World's first sonic tractor beam lifts objects with sound
Researchers, including one of Indian-origin, have built the world's first sonic tractor beam that can lift and move objects using sound waves
London: Researchers, including one of Indian-origin, have built the world's first sonic tractor beam that can lift and move objects using sound waves.
Tractor beams are mysterious rays that can grab and lift objects.

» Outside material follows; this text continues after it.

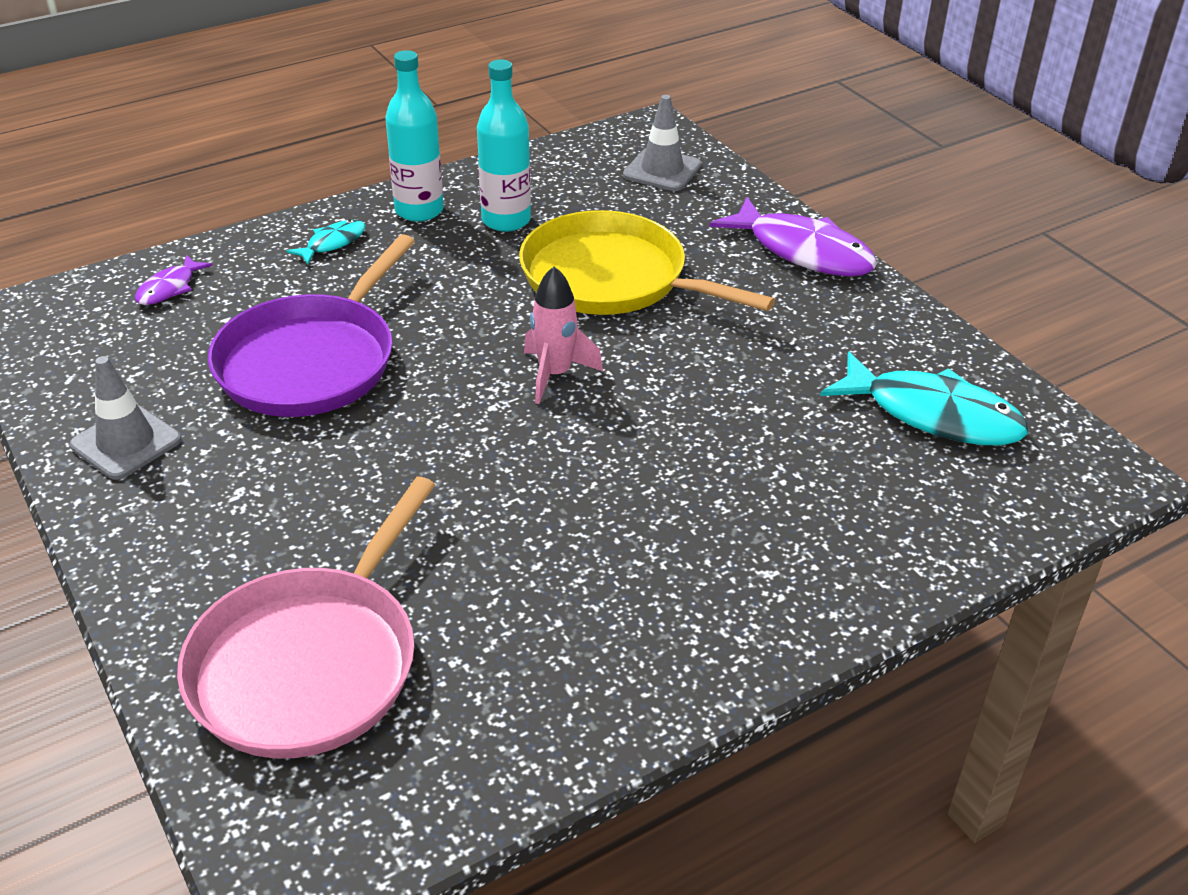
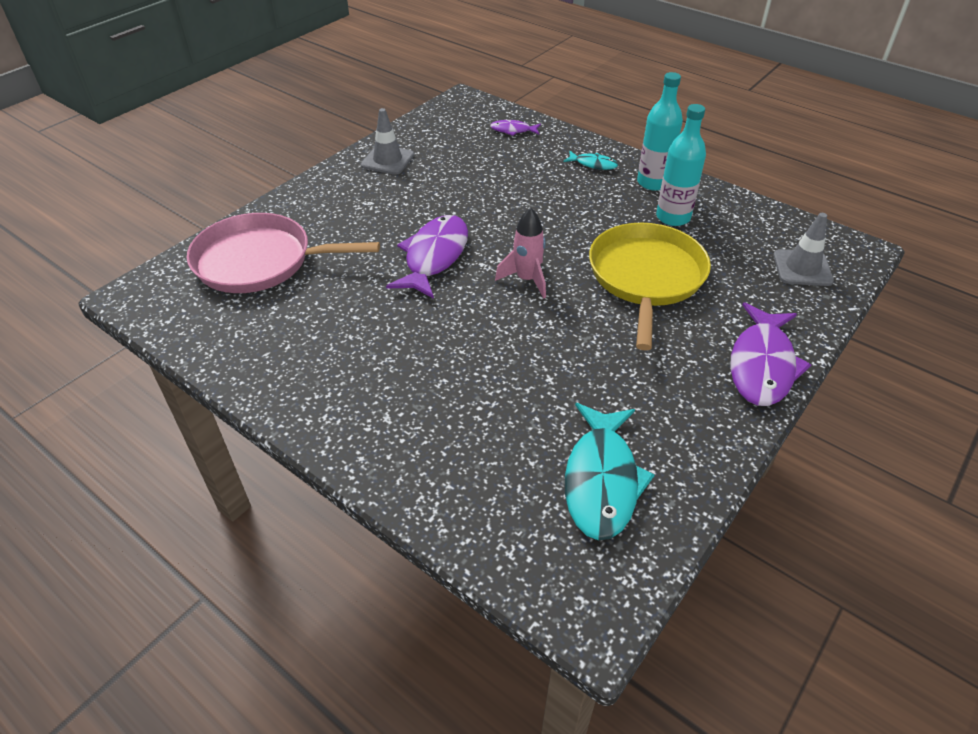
camera: 70 degrees right, 5 degrees up
(311, 361) = (482, 191): purple pan -> none
(443, 449) = (434, 256): none -> purple fish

The concept has been used by science-fiction writers, and programmes like Star Trek, but has since come to fascinate scientists and engineers.
Researchers have now built a working tractor beam that uses high-amplitude sound waves to generate an acoustic hologram which can pick up and move small objects.
"In our device we manipulate objects in mid-air and seemingly defy gravity,” said one of the researchers Sriram Subramanian, professor of informatics at University of Sussex in England.
"Here we individually control dozens of loudspeakers to tell us an optimal solution to generate an acoustic hologram that can manipulate multiple objects in real-time without contact," Subramanian explained.
The technique, could be developed for a wide range of applications, for example a sonic production line could transport delicate objects and assemble them, all without physical contact.
On the other hand, a miniature version could grip and transport drug capsules or microsurgical instruments through living tissue.
The researchers used an array of 64 miniature loudspeakers to create high-pitch and high-intensity sound waves.
The tractor beam works by surrounding the object with high-intensity sound and this creates a force field that keeps the objects in place.
By carefully controlling the output of the loudspeakers the object can be either held in place, moved or rotated, the researchers explained.
"We all know that sound waves can have a physical effect. But here we have managed to control the sound to a degree never previously achieved," Bruce Drinkwater, professor of ultrasonics at University of Bristol in Britain, pointed out.
The findings were detailed in the journal Nature Communications.